Up until recently all of this Fed talk of “normalizing rates” was just talk.

But funny things are beginning to happen as we drift along that permanently high plateau resting on its bedrock of zero percent short term interest rates. In the past, hyperinflations were enabled by the presence of stable currencies in neighboring countries and the lack of currency controls. But with major currencies such as the Yuan, the Euro and many others pegged to the dollar, most capital and wealth in developed and developing countries is fairly complacent. In a U.S. Fed rigged world it is hard to start a serious inflation in any nation with a significant economy.

But with the Swiss Frank suddenly unpegged from the Euro, and with gold now rising along with – and slightly outpacing – the dollar, two very liquid and secure havens seem to have popped up on the horizon. And the negative interest rates in Switzerland or Denmark will allow the European middle class to hoard Swiss or Danish bank notes at zero percent rather than paying for the privilege of depositing their cash in a bank and exposing themselves to “bail in” risk.

Thus, potential convenient inflation hedges are popping up even in Europe. Once oil starts to rise in price the Russian Ruble – an oil backed currency from a country with very little sovereign debt – will offer yet another very attractive alternative.

Of course the biggest threat to the comfort of mother FED's stock market cradle is the new Greek coalition which insists that any bailout that results in more debt is a non-starter. This means that Greek debt is going to be “restructured” which in turn means reduced-defaulted. But then the only way Greece is going to be able to get back on its feet is to repudiate all of its sovereign debt, abandon the Euro and issue the new Drachma. This in turn will mean a massive bailout of European and American banks which under EU rules may consider Greek sovereign bonds as “money good” collateral backing their massive interest rate derivatives, threatening large and fast interest rate moves which produce bank derivative contract defaults. Therein lies the trigger for PIIGS debt repudiation and massive money printing by the ECB or the German and French national banks not in the form of additional bank debt but in outright grants of cash – the fiscal policy trigger for hyper inflation.

There are numerous signs that the Fed is beginning to worry not only that QE is not working as it should to produce growth and prosperity, but that continued QE might go far beyond just damaging its “credibility” and utterly destroy its continued relevance to and power over the markets. In short the FED is beginning to worry about its institutional survival. Failure means that Congress will monkey with the Federal Reserve Acts which grant it power.

Thus the survival of the FED, its power and continued relevance are the top priority right now. The fate of the stock market is a secondary concern. Any investor who fails to see this is dancing with the devil in the pale moonlight.

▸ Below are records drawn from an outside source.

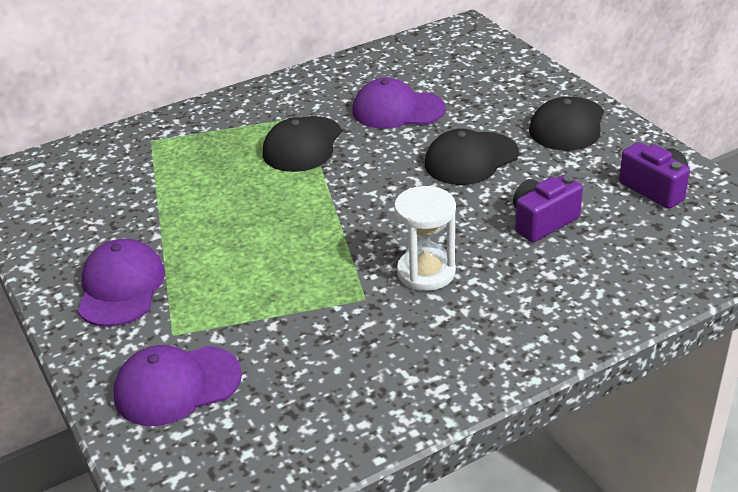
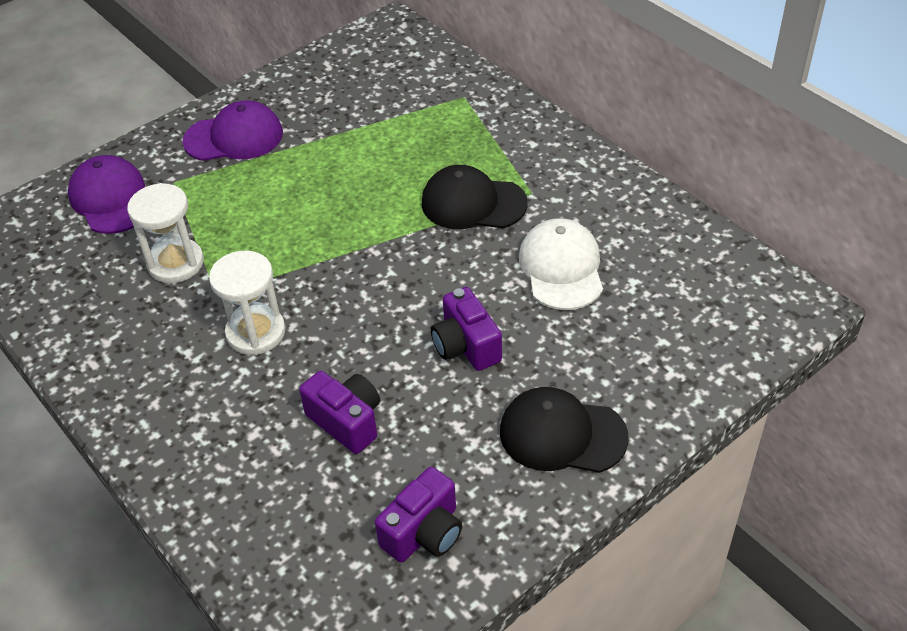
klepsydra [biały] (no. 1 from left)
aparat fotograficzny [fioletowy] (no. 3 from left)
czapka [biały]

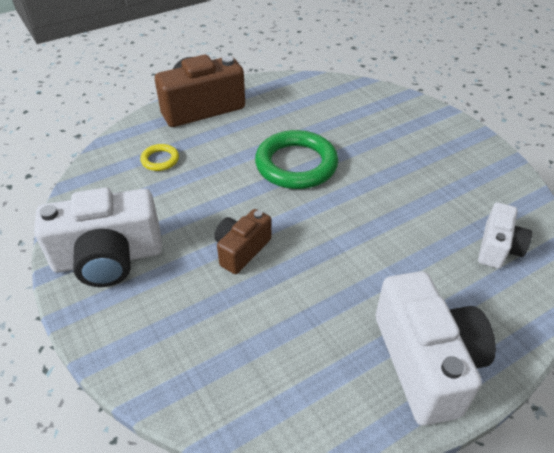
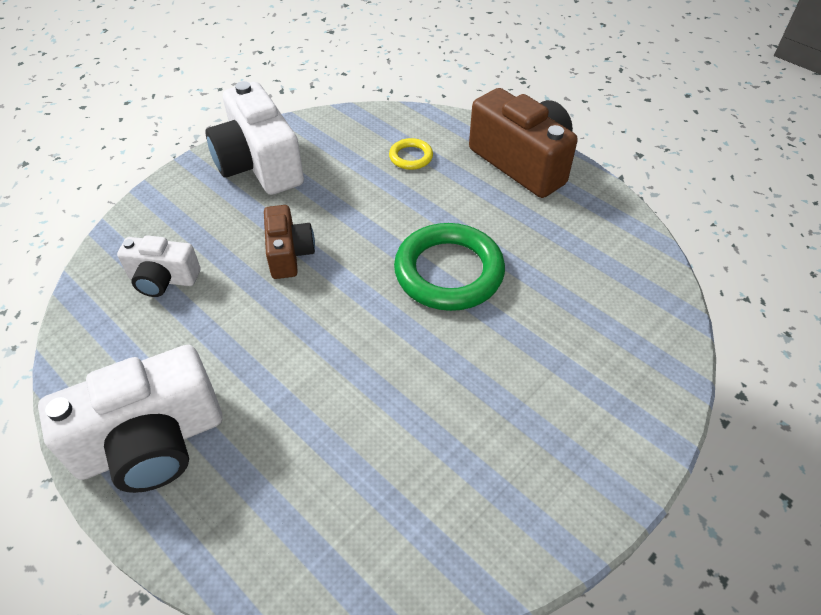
aparat fotograficzny [biały] (no. 2 from left)
aparat fotograficzny [brązowy] (no. 1 from left)

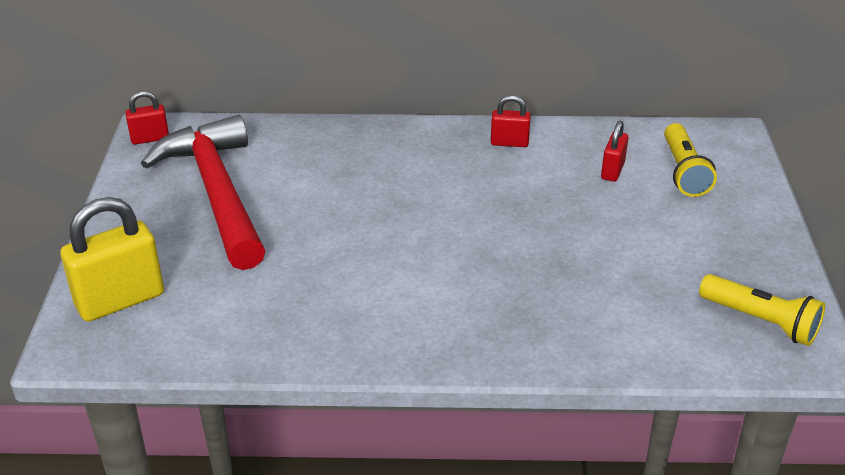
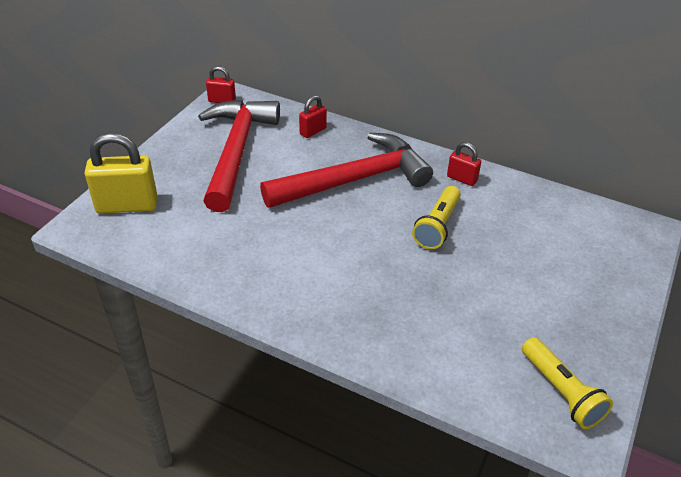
młotek [czerwony] (no. 2 from left)
kłódka [czerwony] (no. 2 from left)
latarka [żółty] (no. 1 from left)

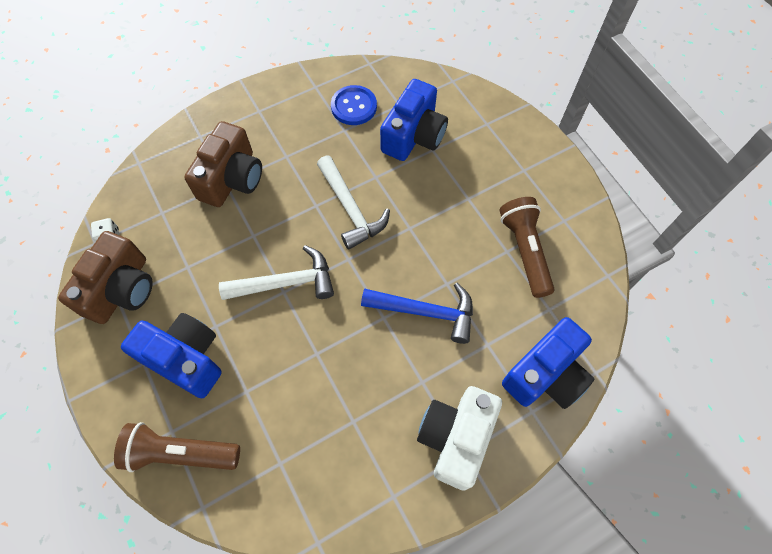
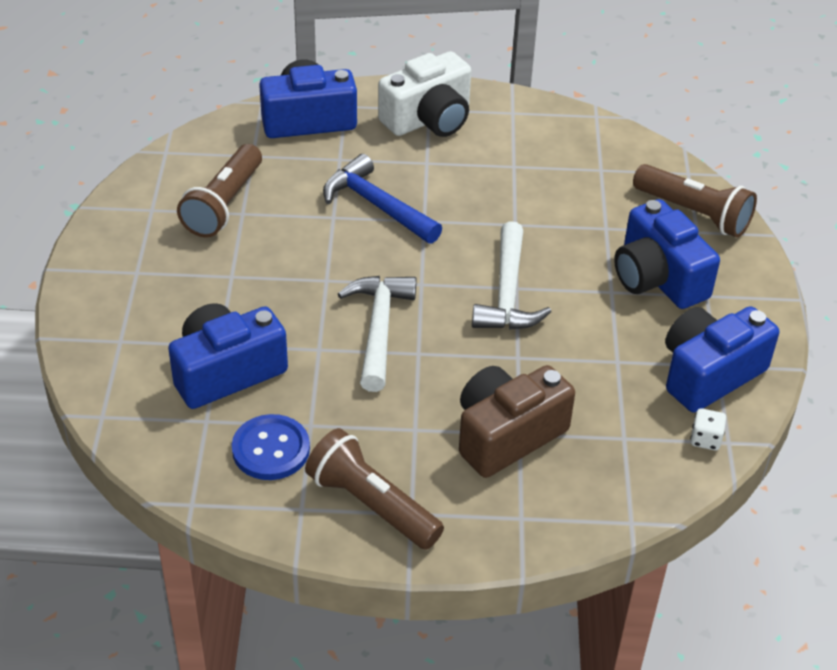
latarka [brązowy] (no. 2 from left)
młotek [biały] (no. 2 from left)
aparat fotograficzny [niebieski] (no. 4 from left)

The FED heads apparently think that if they raise rates just a wee smidge – that in the next crisis they will at least have some interest rate ammo, enough to be invited to the table and thus remain relevant and perhaps rally the markets a bit.

In short, to preserve their institutional power the FED is going to “Volker” your asses!! Well, maybe just an iddy biddy “Volker” that won't hurt too much, they hope!

In my view the debt balloon problem has grown so large that no tweaking by the FED can fix it.

Welcome to life on the “permanently high plateau” and good luck!
This sounds about right to me. All the Federal Reserve can do is tinker with short term interest rates. With short term interest rates at zero at what is looking like a major market top, they have foolishly positioned themselves to be irrelevant in the next crash. In order to continue to claim credit for "rescuing" the market, they need to be able to use their interest rate tinkering tool at a time that is coincident with a market bottom.

2 comments:

CP said...


Thus the survival of the FED, its power and continued relevance are the top priority right now. The fate of the stock market is a secondary concern. Any investor who fails to see this is dancing with the devil in the pale moonlight.

The FED heads apparently think that if they raise rates just a wee smidge – that in the next crisis they will at least have some interest rate ammo, enough to be invited to the table and thus remain relevant and perhaps rally the markets a bit.

CP said...

They have positioned themselves to be irrelevant in the next crash!!